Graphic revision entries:
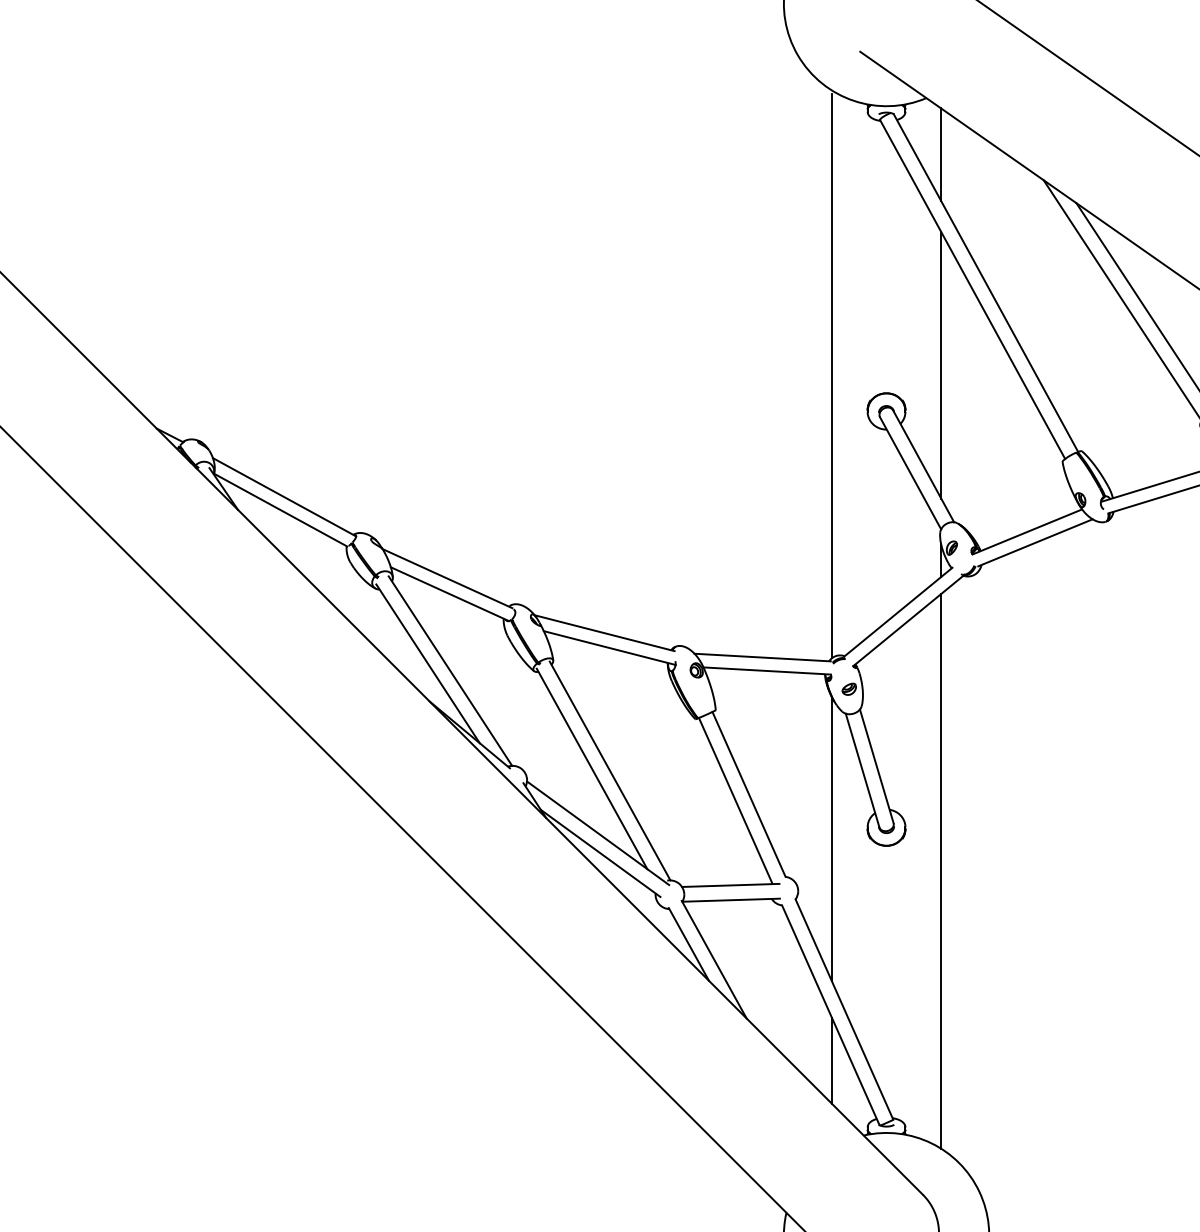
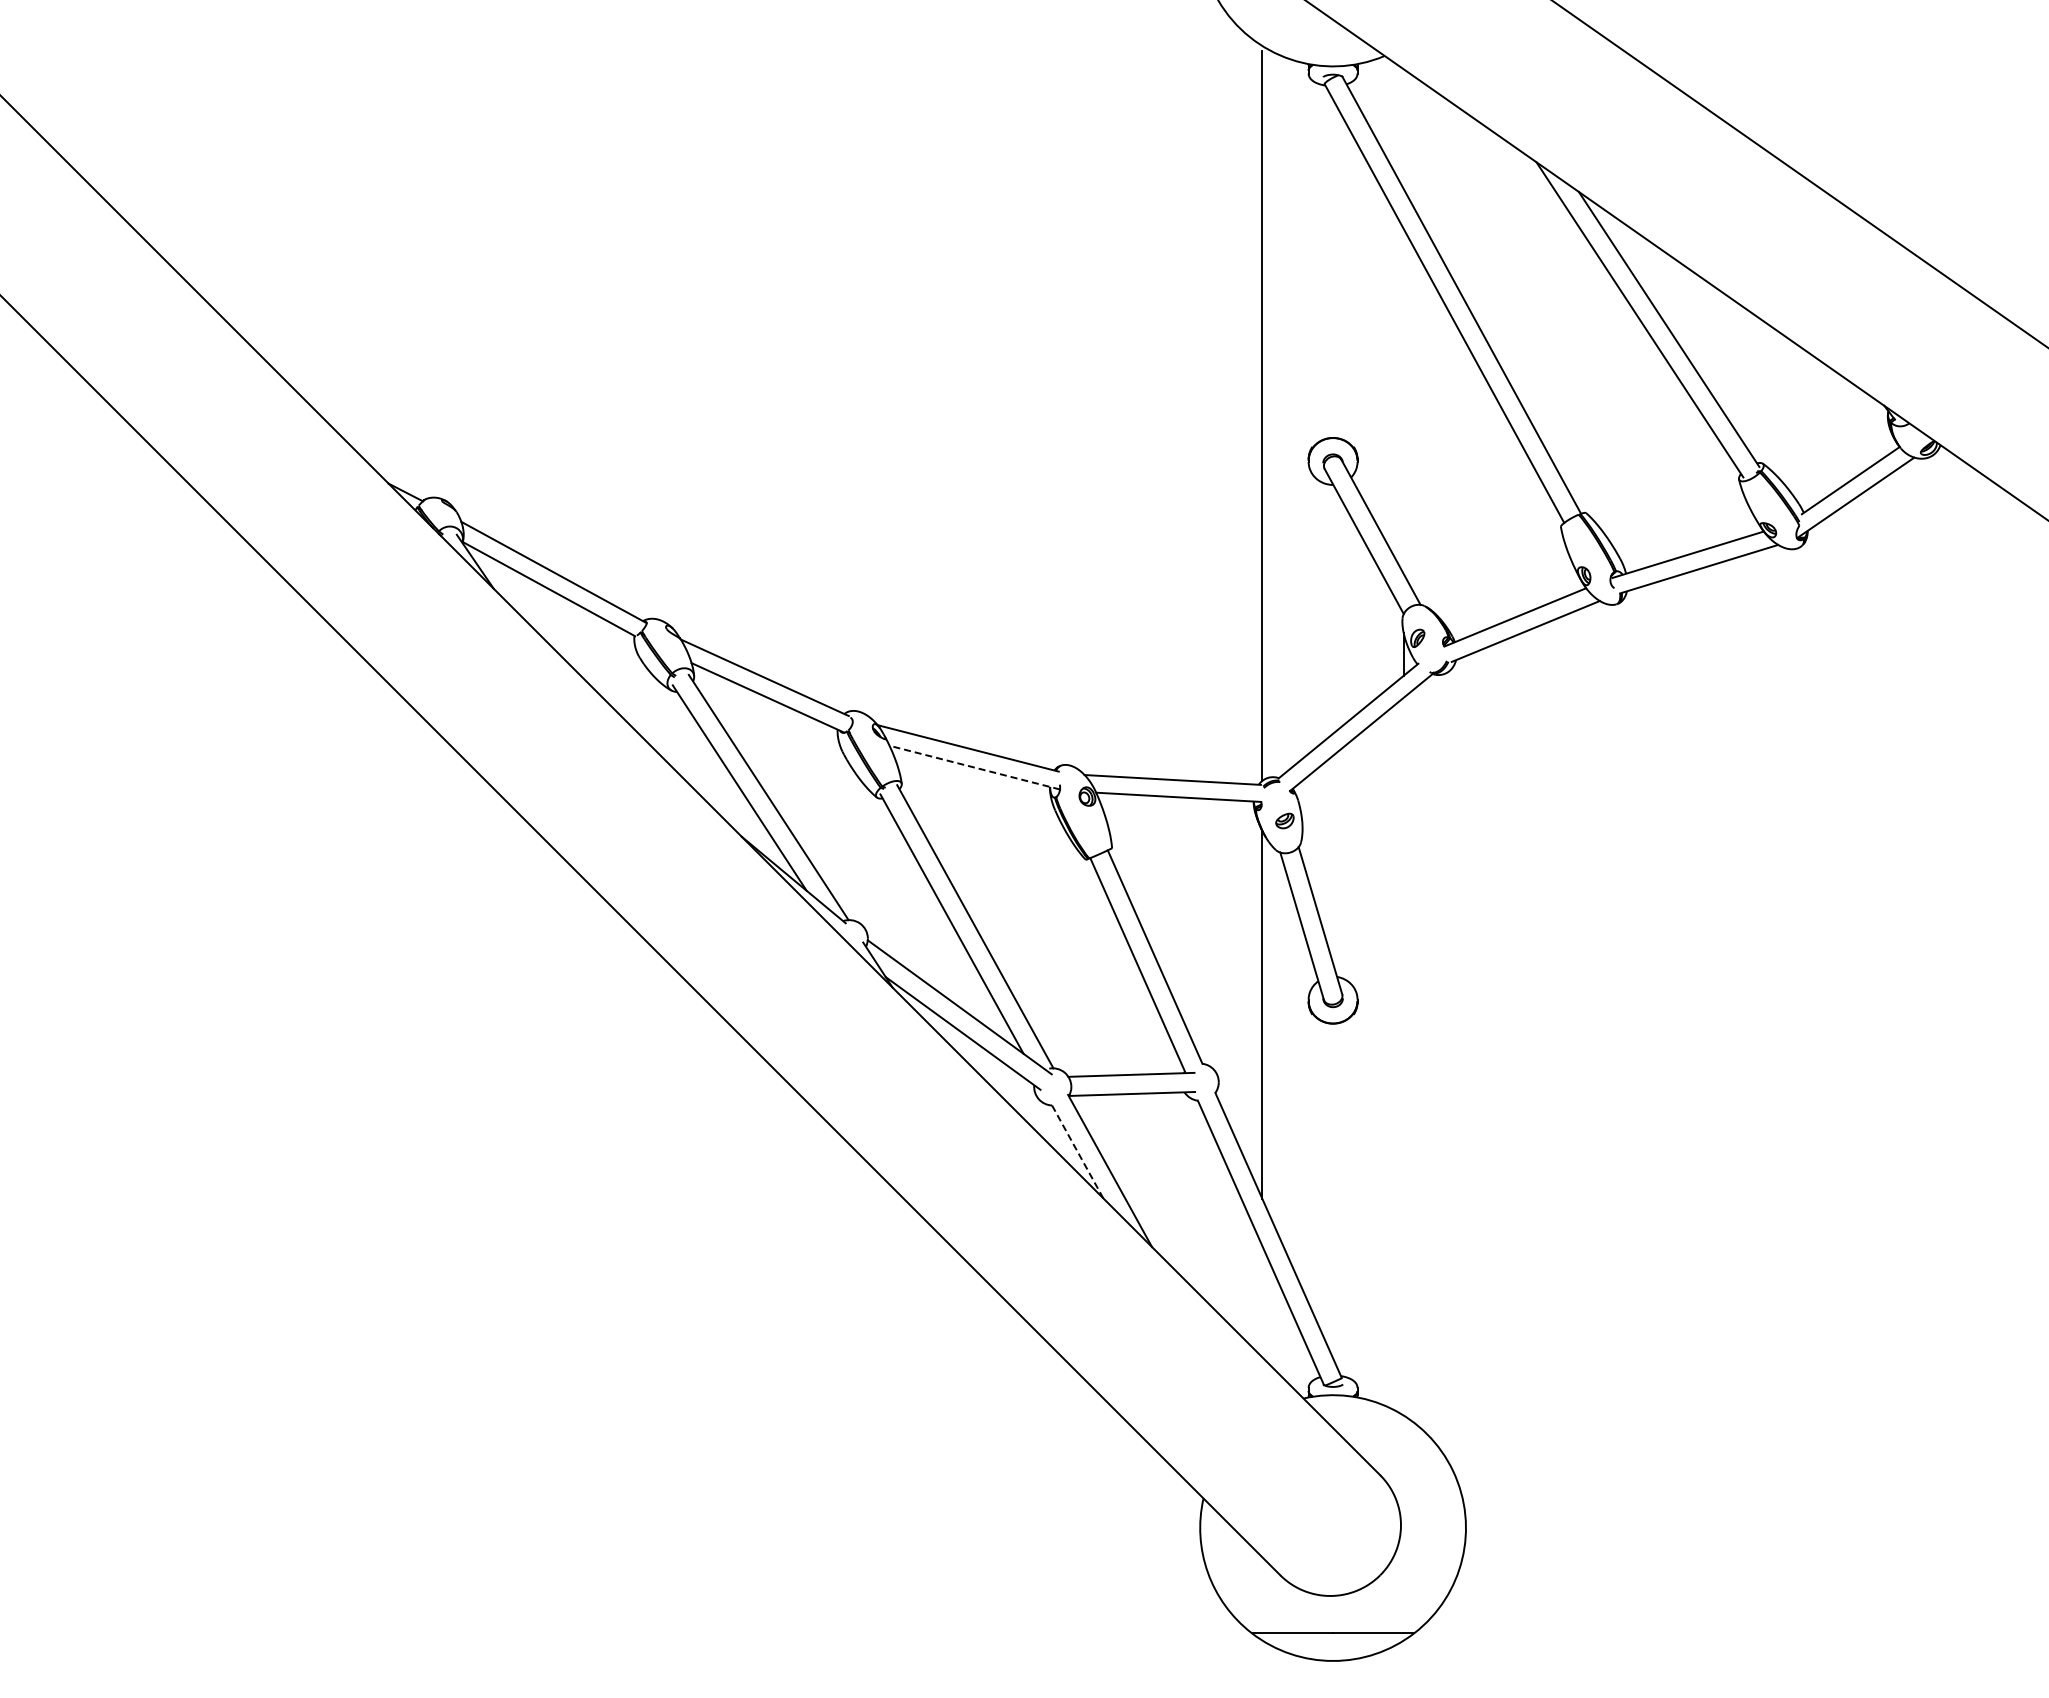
line: (940, 154) -> (1403, 129), removed
line: (940, 365) -> (1403, 401), removed
line: (609, 647) -> (974, 767), solid -> dashed
line: (940, 871) -> (1403, 1056), removed
line: (689, 944) -> (1077, 1151), solid -> dashed
line: (832, 1060) -> (1262, 1301), removed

*Exercise:* Write out the data exactly, and exclude every picture it holds.

*Response box:*
line: (940, 154) -> (1403, 129), removed
line: (940, 365) -> (1403, 401), removed
line: (609, 647) -> (974, 767), solid -> dashed
line: (940, 871) -> (1403, 1056), removed
line: (689, 944) -> (1077, 1151), solid -> dashed
line: (832, 1060) -> (1262, 1301), removed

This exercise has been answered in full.